Culture & Entertainment

TikTok and the Evolution of Digital Blackface

Adds @d_damodel: “Ayeeee ok 🔥🔥🔥🔥🔥🔥🔥.”

Blackmon uploads three more videos throughout the day. In one, she urges followers to donate “to the collection plate in my bio” (aka her CashApp). None of them performs quite as well as the initial freestyle, but she’s satisfied and considers the day a win.

When Blackmon opens TikTok again the following morning—“to check my views,” she says—she realizes something has gone wrong. Her freestyle post is still there, but it’s now silent. The audio has been completely removed. In her three months on the app, it’s a first. “You know how you get an instinct where you’re like, ‘That’s not right’?” Blackmon tells me in June, when we talk by phone. “That one did not sit well with my spirit.”

TikTok often mutes posts for violating its community guidelines, but Blackmon isn’t told which guideline she violated. As is typical in these cases, she’s given no explanation or notice of any kind. She reflects back on the video—no cursing, no hate speech, nothing too controversial. When she looks for a way to appeal the decision, she can’t find one. She’s left only with a suspicion, a taste of something bitter. “It’s not just me,” Blackmon says. “They are picking on certain types of creators.”
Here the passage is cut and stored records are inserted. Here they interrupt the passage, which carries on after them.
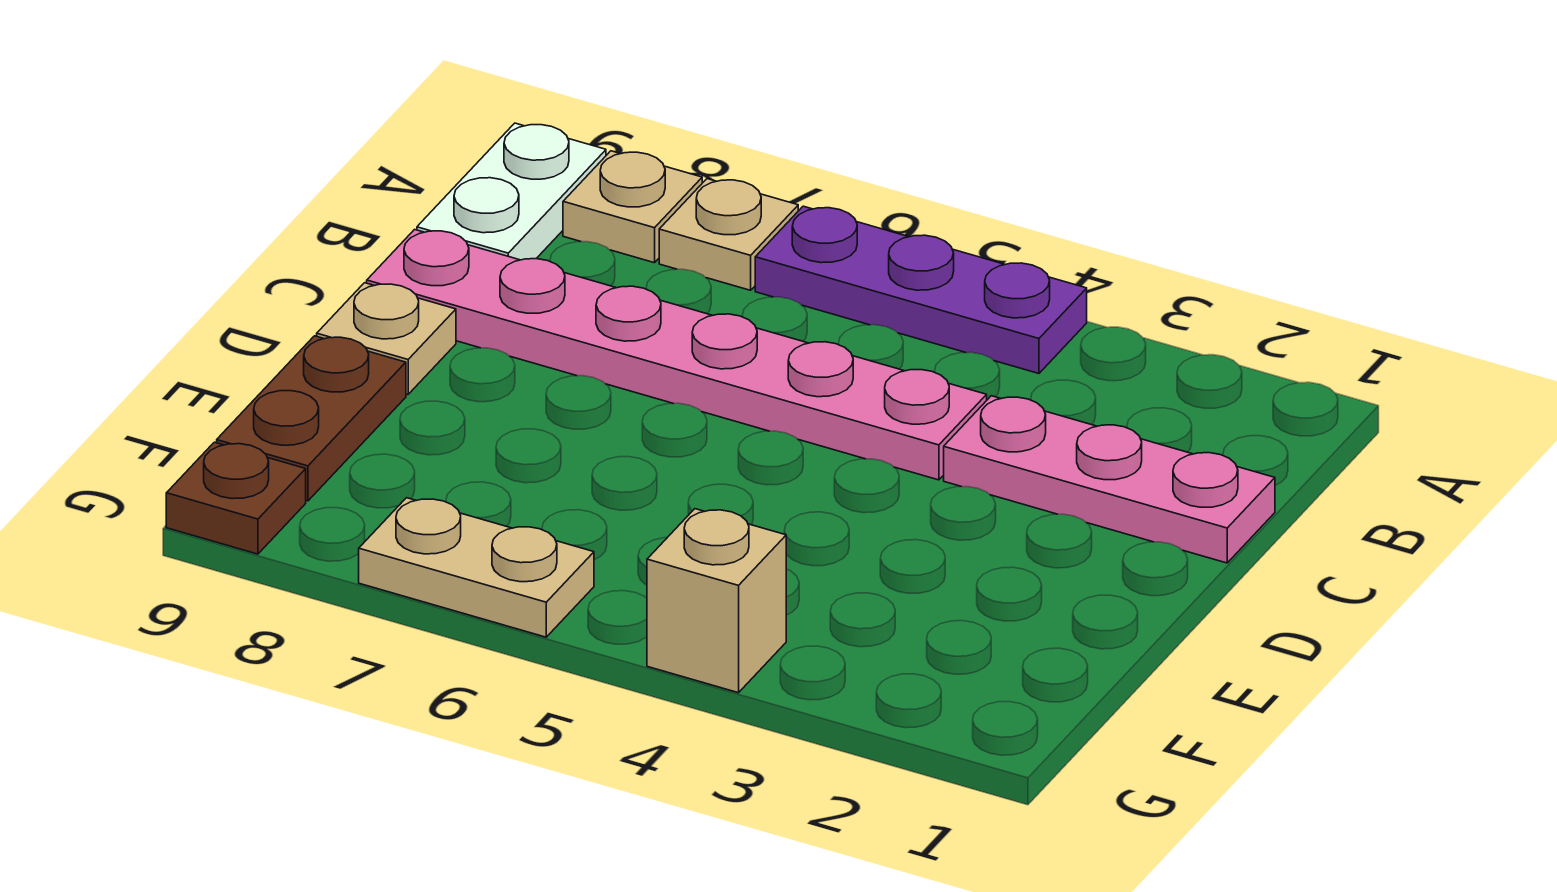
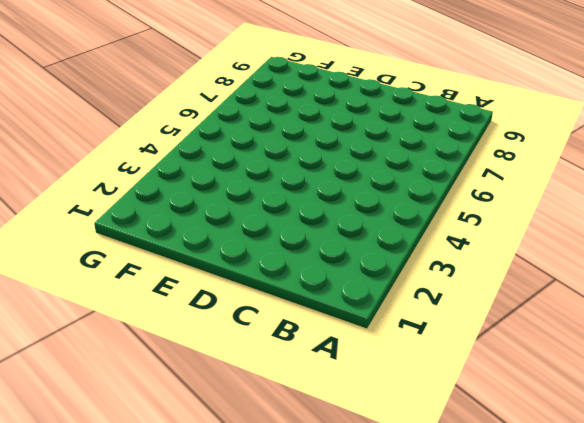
none -> purple plate A4:A6 level 1
none -> tan plate A7 level 1

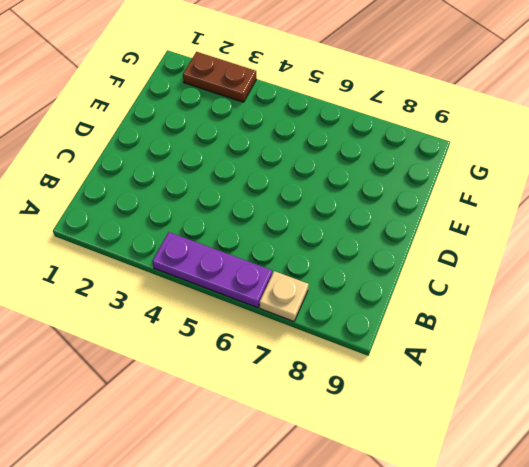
brown plate G2:G3 level 1 -> brown plate E9:F9 level 1
none -> tan plate A8 level 1
none -> white plate A9:B9 level 1

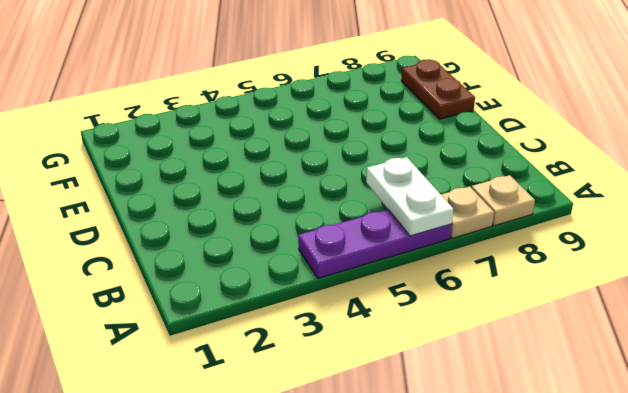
white plate A6:B6 level 2 -> white plate A9:B9 level 1
none -> pink plate C1:C3 level 1
none -> pink plate C4:C9 level 1

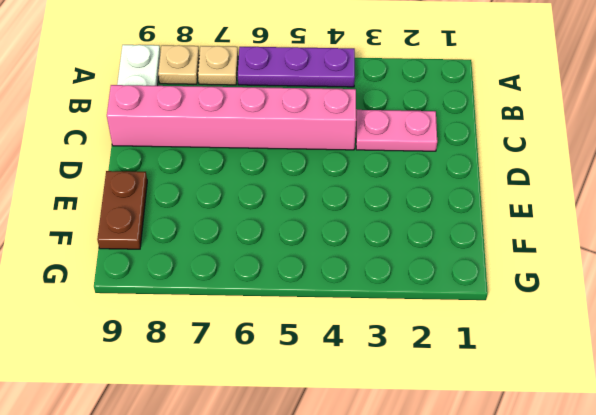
pink plate C2:C3 level 1 -> pink plate C1:C3 level 1
pink brick C4:C9 level 1 -> pink plate C4:C9 level 1
none -> tan plate D9 level 1
none -> tan brick G4 level 1

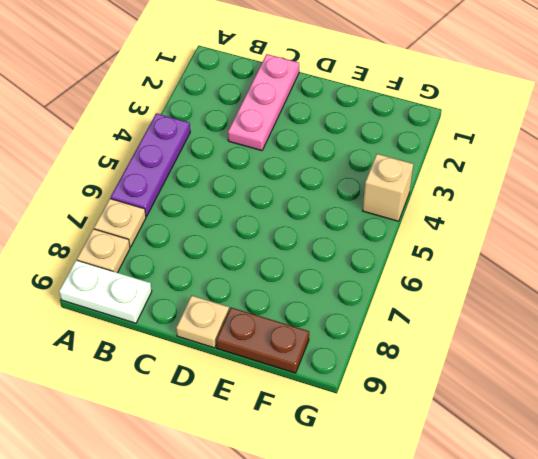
none -> pink plate C4:C9 level 1
none -> tan plate G6:G7 level 1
The following day, sans makeup, Blackmon uploads another video, done in one off-the-cuff take. “Isn’t this funny—TikTok doesn’t silence Black creators?” she says in a mocking tone. “Then why did they take my sound down from my video, from my pro-Black rap that went viral yesterday? I wonder.” It was almost too absurd. Blackmon made a video protesting censorship—and was censored. Is this what it meant to be Black and unapologetic on TikTok?

TikTok has an irresistible draw. In my casual use, I often find myself spellbound by its gonzo humor and mini-blockbusters, full of conceptual daring. The app’s directive, it seems, is to optimize happiness. But something lurks beneath the gloss. As TikTok has grown to more than 800 million users, it has begun to mirror the larger world: the quirks, passions, and prejudices of the people who have started to populate and influence the form. I’d heard stories like Blackmon’s, bits and pieces of discouragement and grievance, but I wanted to understand it fully. So I started reaching out to TikTokers in all parts of the country, some veterans of the app, others new to it, to learn about their experiences, to see what was going on.

Over a period of two months, I heard from 29 Black creators who shared stories about muted posts, in-app harassment, and incidents of racism. They said the problems on the app are deeper and more widespread than simple isolated incidents. “Ever since I joined I’ve felt like the app is against me,” one told me. Another added, “It’s disgusting how much they have allowed to go unchecked.” Together, their experiences belie the perception of TikTok as an app of joy and creativity, revealing instead a place tangled up in an ancient pain—a site of blurred visions and youthful ignorances, where flattery quickly turns into mockery, mockery into theft, and theft into something altogether more disturbing.